Тут настал черед улыбнуться Аладилю.
— Нет, — сказал Ричард. — Даже лучше не Гога и Магога, этих слишком многочисленных нехристей. Лучше я обращу в христианство скиаподов.
— Скиаподов? — удивился Аладиль. — Кто это?
— Люди с единственной левой ногой, — пояснил Ричард. — Причем нога эта вдвое больше и шире, чем их туловище, а ступня огромна, как купол мечети Аль-Акса. Скиаподы настолько ненавидят Бога, что все время заслоняются от небес своей исполинской ногой. Их обратить ко Христу будет особенно трудно. К тому же и живут они на далеком острове, до которого даже на самом легком энеке надо больше года плыть.
— Вашему величеству угодно потешаться, — сказал Жан де Жизор. — В таком случае нам, быть может, следует прекратить наш разговор?

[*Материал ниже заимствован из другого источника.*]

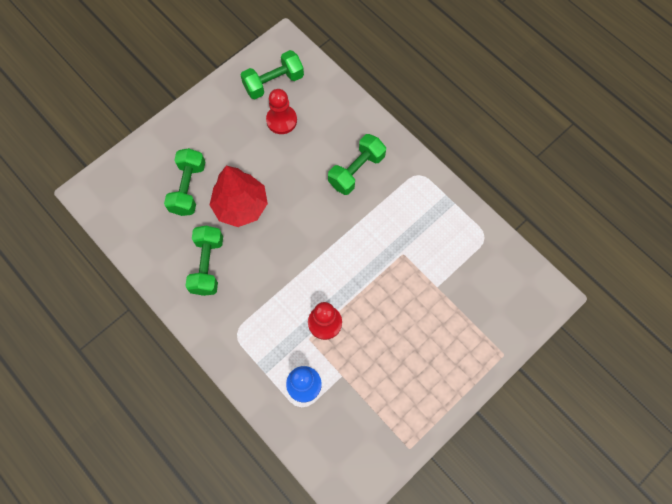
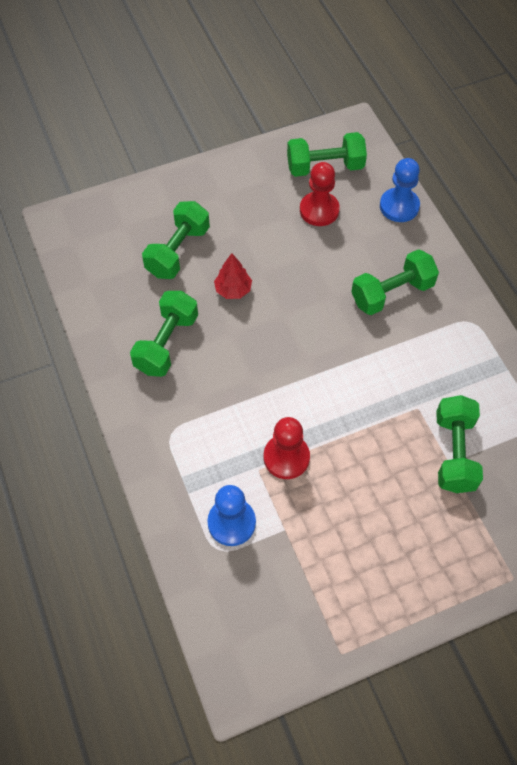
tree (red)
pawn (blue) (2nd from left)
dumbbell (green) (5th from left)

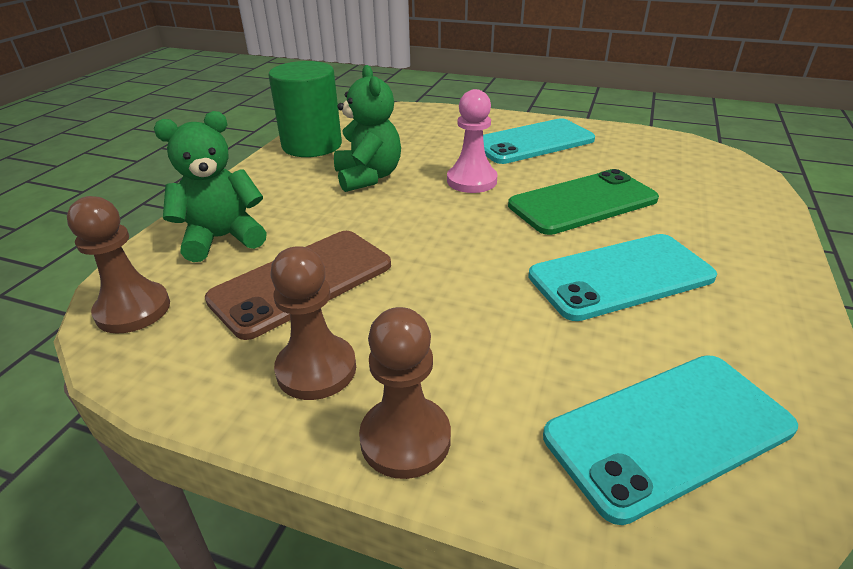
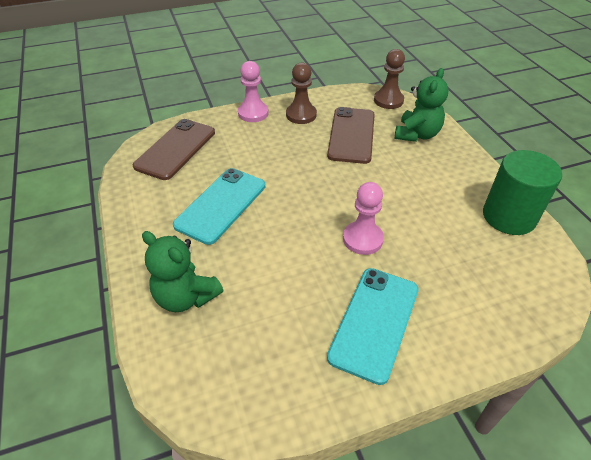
teddy bear (green) (1st from left)
phone (green)
pawn (pink) (1st from left)
phone (brown) (1st from left)

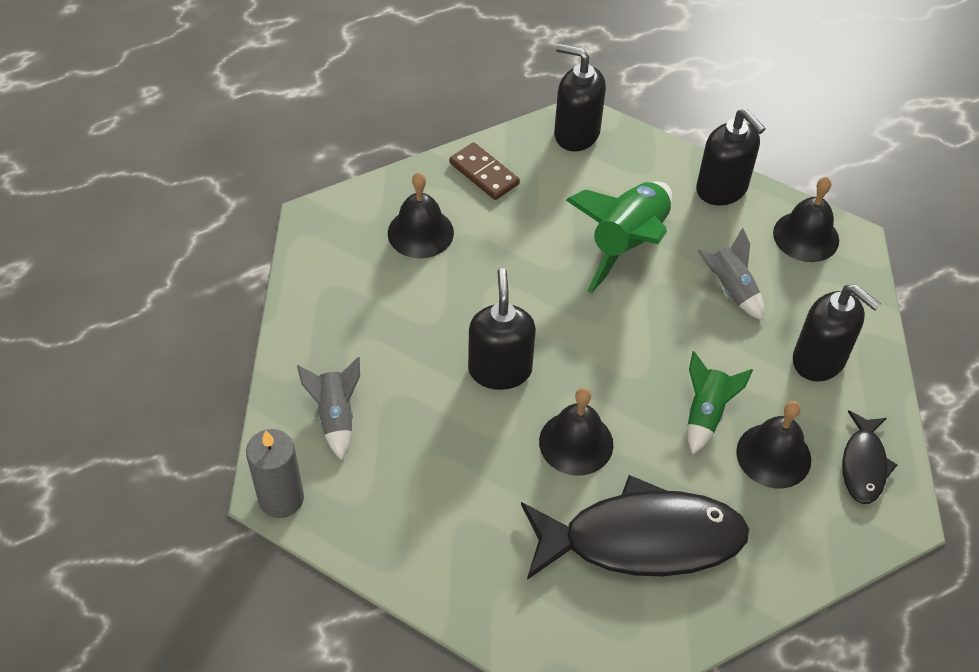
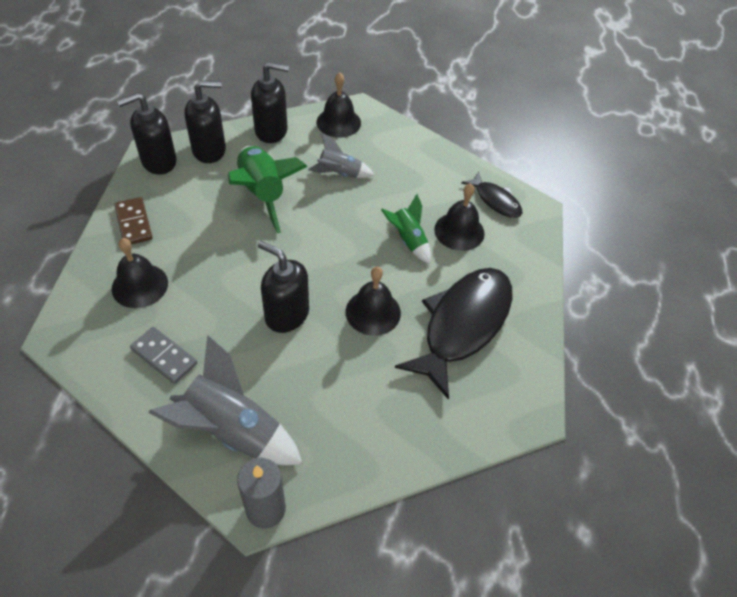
domino (brown)
soap dispenser (black) (2nd from left)
rocket (grey) (1st from left)
domino (grey)

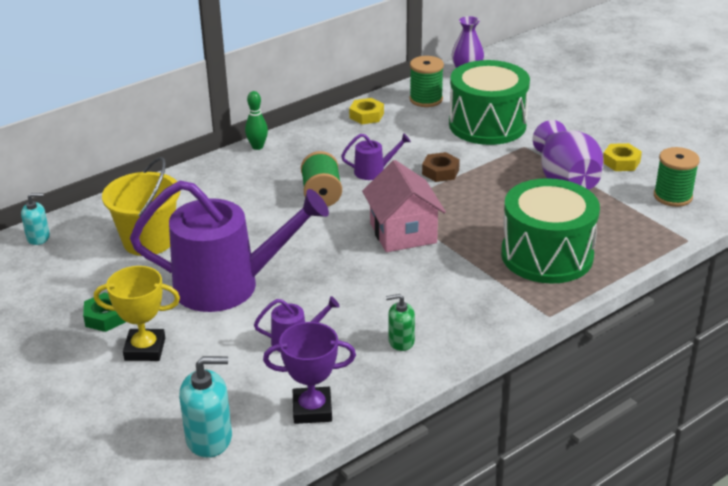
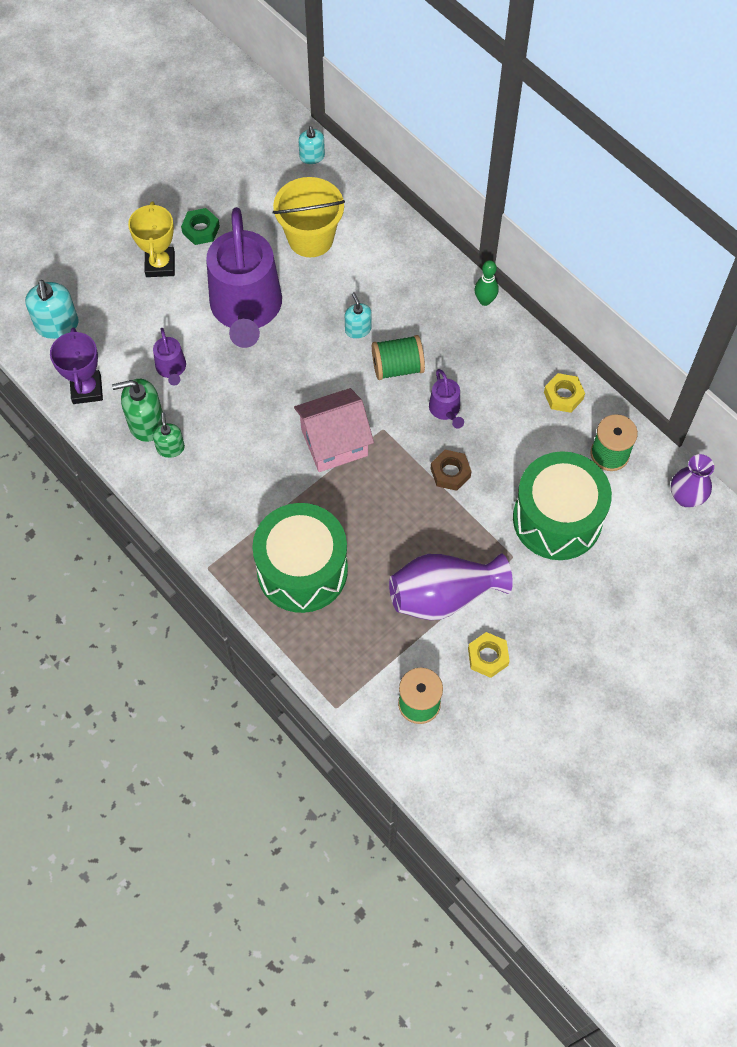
soap dispenser (turquoise) (3rd from left)
soap dispenser (green) (1st from left)

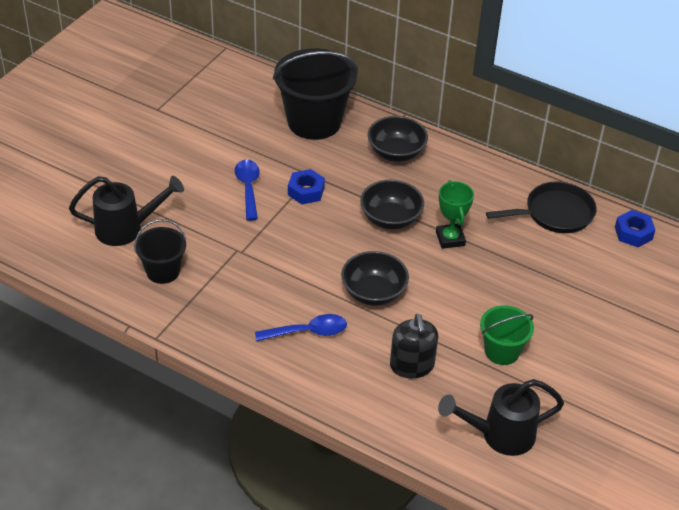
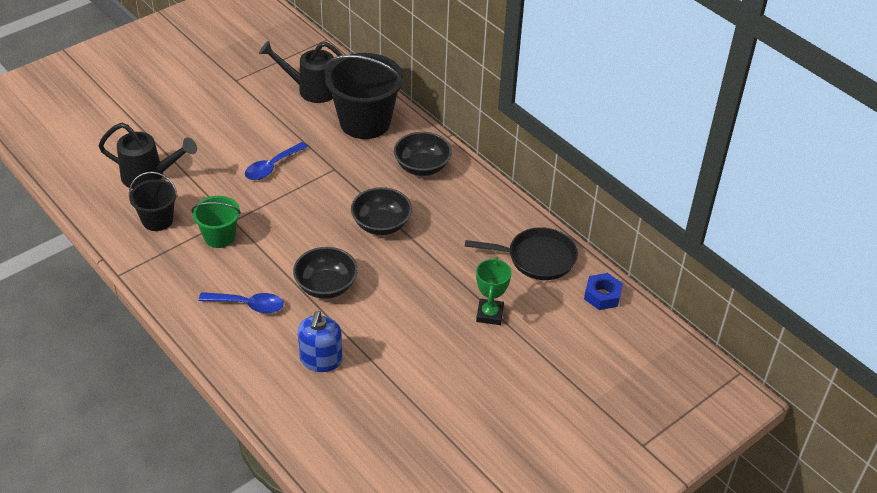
spoon (blue) (2nd from left)
nut (blue) (1st from left in the first image)
trophy (green)
bucket (green)
soap dispenser (blue)
watering can (black) (2nd from left)

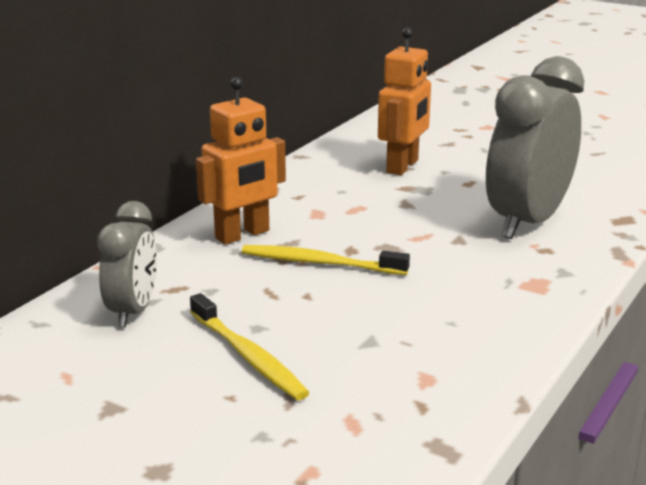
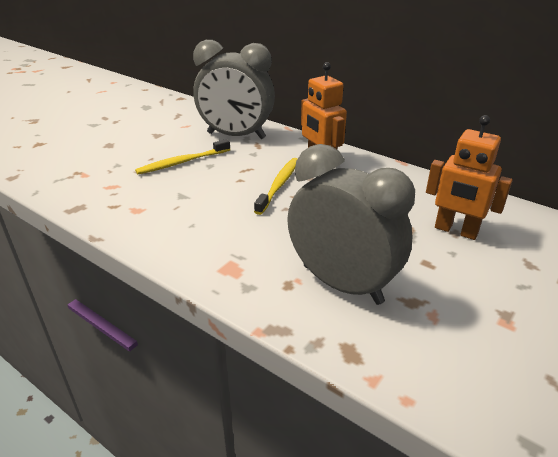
clock (grey) (1st from left)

— Нет, не следует, — возразил Ричард. — Простите, если мой тон показался вам игривым. Это от кармельского вина. Итак, насколько я понимаю, султан хочет мира, необходимого ему для подготовки своих подданных к принятию христианства. Так?
— Да, так, — отвечал Аладиль. — И для такой подготовки нужен один, может, два года.
— Вы, как христианский монарх, должны понимать всю важность происходящего, и потому вам следует оставить затею со взятием Иерусалима, возвратить полки в Яффу и ждать заключения твердого мира с султаном. Это к тому же позволит вам скорее вернуться в Англию, где вашей короне грозит опасность, — заявил Жан де Жизор голосом, не терпящим возражений. — Султан Салах-ад-Дин просил передать вам, что условия этого перемирия на сей раз будут для вас как никогда благоприятны.